What I can't figure out is this: The lenses I used to shoot with when I had 35mm films cameras are much smaller and lighter than the lenses used for Nikon DX format. I've come across some of those lenses I sold many years ago and they look absolutely puny!

Are the wide aperture lenses? Now a days, an expensive FX lens has many pieces of glass, mainly to cut down on aberration, diffraction, and all those shenanigans. I think, basically, they've improved significantly. And to improve, they need to be bigger.


Now, i have no facts to support that, so someone please feel free to answer more accurately. These are merely my guesses.
 
What I can't figure out is this: The lenses I used to shoot with when I had 35mm films cameras are much smaller and lighter than the lenses used for Nikon DX format. I've come across some of those lenses I sold many years ago and they look absolutely puny!

Actually my experience is completely the opposite. My DX lenses are far smaller than their FX equivalents. My girlfriend's 4/3rds lenses are smaller still. Compare apples to apples, after all better design tools have allowed for lenses with more elements to be more easily calculated. I'm not surprised that the modern lens is more complicated, but the modern FX is still larger than the modern DX.

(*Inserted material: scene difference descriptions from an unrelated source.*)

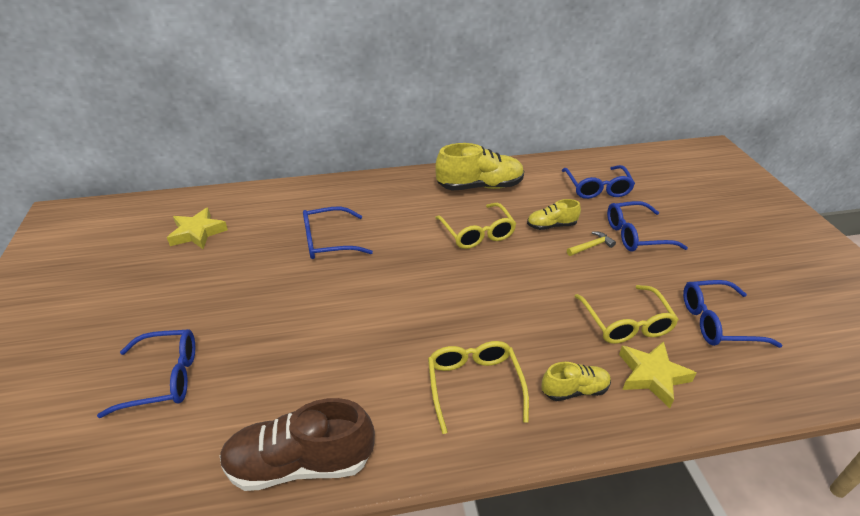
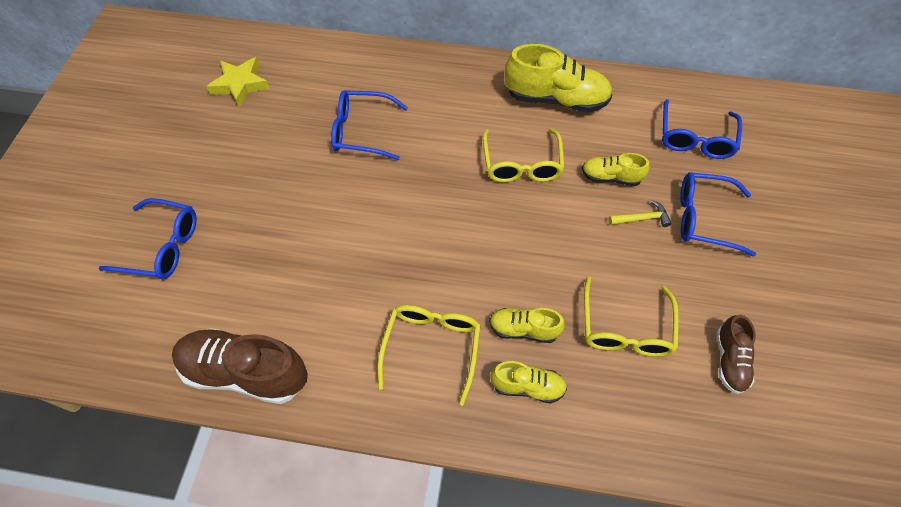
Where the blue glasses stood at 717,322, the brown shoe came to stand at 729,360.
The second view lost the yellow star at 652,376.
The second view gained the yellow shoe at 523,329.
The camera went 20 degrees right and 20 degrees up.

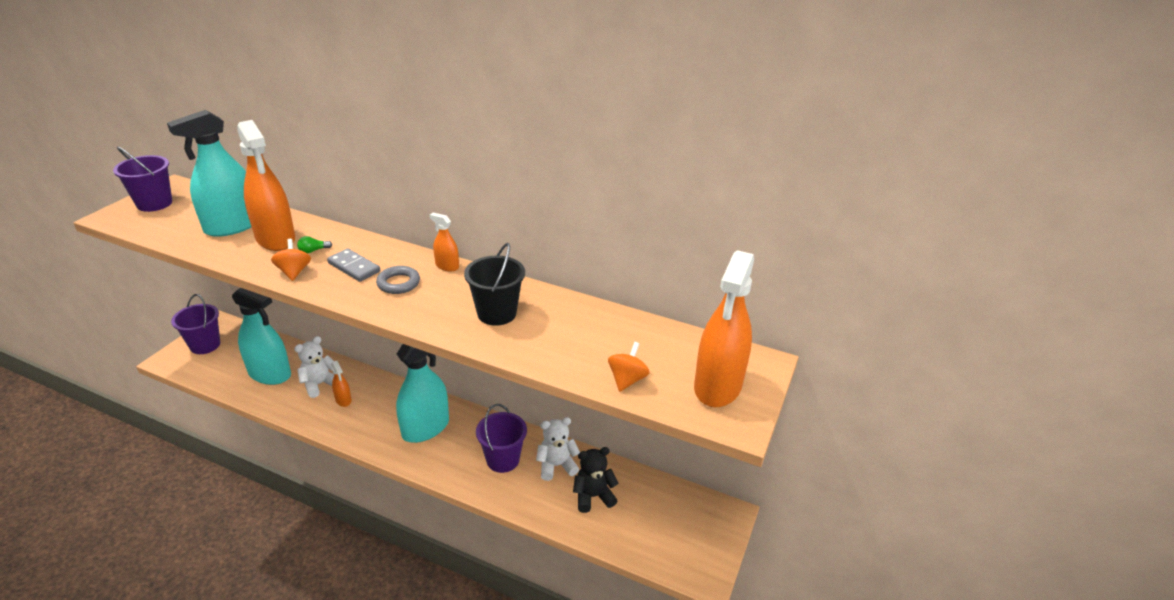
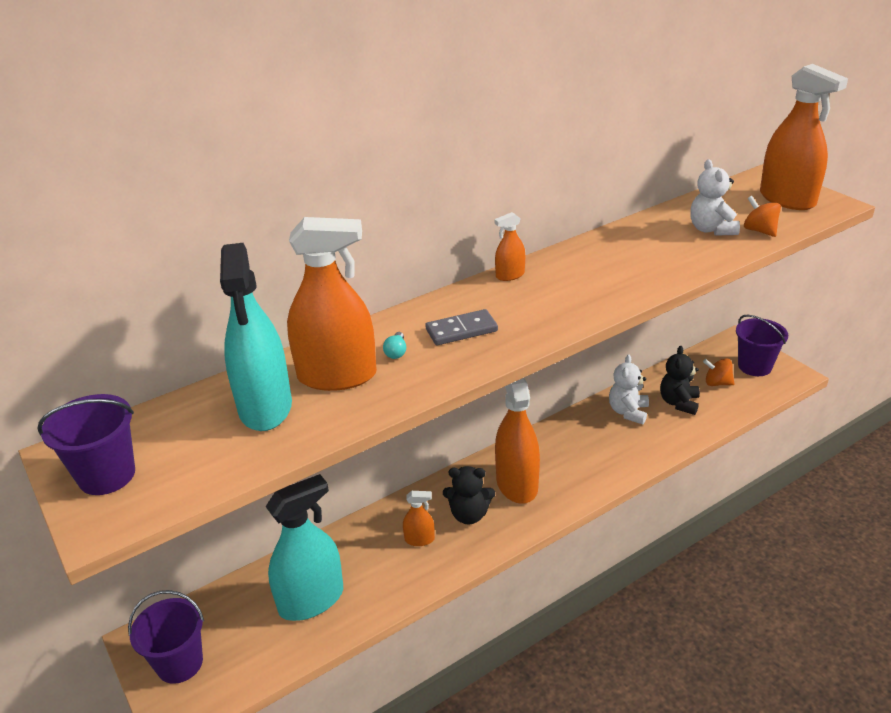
What was the green light bulb at 313,251 turned into the turquoise light bulb at 396,352.
The orange spinning top ended up elsewhere, having gone from 294,272 to 717,383.
The second view lost the black bucket at 497,313.
The second view lost the grey ring at 398,283.
The white teddy bear ended up elsewhere, having gone from 319,384 to 711,229.
What was the turquoise spray bottle at 425,428 turned into the orange spray bottle at 516,484.
The purple bucket ended up elsewhere, having gone from 503,460 to 754,366.
The second view gained the black teddy bear at 469,515.
The camera went 55 degrees left and 0 degrees up.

I mean, we started with 35mm film, now DX sensors, and recently, a movement back towards FX sensors. So what was the point?

You missed two critical bits, firstly we didn't move from 35mm to DX. APS existed a long time before digital ever did. Also it wasn't just cost. What photographer would accept a camera with a defect out of the box? The cost is not only in area, but also in sensor yield. If you have statistically a certain amount of errors per area of a wafer then it becomes physically quite hard (and thus expensive) to create an FX sensor. There have been major advances in increasing yield over the last 15 years so and the cost differences between the sensors has been reduced as cameras have come down in price.

Cost is just the application of supply and demand. Supply being the hard bit to achieve. That's why you go for smaller sensors.
 
What I can't figure out is this: The lenses I used to shoot with when I had 35mm films cameras are much smaller and lighter than the lenses used for Nikon DX format. I've come across some of those lenses I sold many years ago and they look absolutely puny!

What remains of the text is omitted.